Mideast: Rebel group also vows not to seek control over security, military matters in south. Its leader insists pullout is not complete until Lebanon regains key parcel.


BEIRUT — One day after his fighters spread throughout southern Lebanon, filling a void left by retreating Israeli troops, the leader of Hezbollah said Thursday that his guerrilla movement does not intend to harm Israeli civilians living in communities just across the border.

Sheik Hassan Nasrallah also voiced satisfaction that feared reprisals against Lebanese who worked with Israel during its 22-year occupation have not taken place. And he promised that his organization will not seek to substitute for Lebanon's government by assuming responsibility for security or military matters in the south.

As for the windfall of tanks, other weapons and munitions that fell into Hezbollah's hands after the Israelis' pullout and the collapse of their allied militia, the South Lebanon Army, or SLA, Nasrallah said his fighters will turn them over to the Lebanese government.

He suggested that the armaments be used for a national museum "as an expression of Lebanon's victory and Israel's defeat."

Hezbollah, or Party of God, launched a guerrilla campaign targeting the Israeli presence in Lebanon in 1982. Over the years, the Syrian- and Iranian-backed group has waged an increasingly effective war of attrition. It now has about 2,000 fighters.
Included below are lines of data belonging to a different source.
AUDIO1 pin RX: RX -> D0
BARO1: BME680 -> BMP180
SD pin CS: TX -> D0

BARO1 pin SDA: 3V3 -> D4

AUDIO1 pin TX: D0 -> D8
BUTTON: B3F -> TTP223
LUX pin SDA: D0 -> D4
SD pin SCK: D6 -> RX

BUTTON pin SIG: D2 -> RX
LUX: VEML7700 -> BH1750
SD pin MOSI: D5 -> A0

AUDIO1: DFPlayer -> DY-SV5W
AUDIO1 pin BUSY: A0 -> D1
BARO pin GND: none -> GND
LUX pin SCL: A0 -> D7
Israel finally pulled out Wednesday. Savoring the achievement, Nasrallah spoke to foreign reporters about the new situation in which his group finds itself. Reporters were not allowed to see the guerrilla leader until all their accouterments, including ballpoint pens and eyeglasses, were inspected by guards.

So far, Nasrallah said, Hezbollah does not consider the Israeli pullback to be complete. He cited a small patch of Israeli-occupied agricultural land called Shabaa Farms that Lebanon recently claimed. Israel says the land is part of the Golan Heights seized from Syria in 1967.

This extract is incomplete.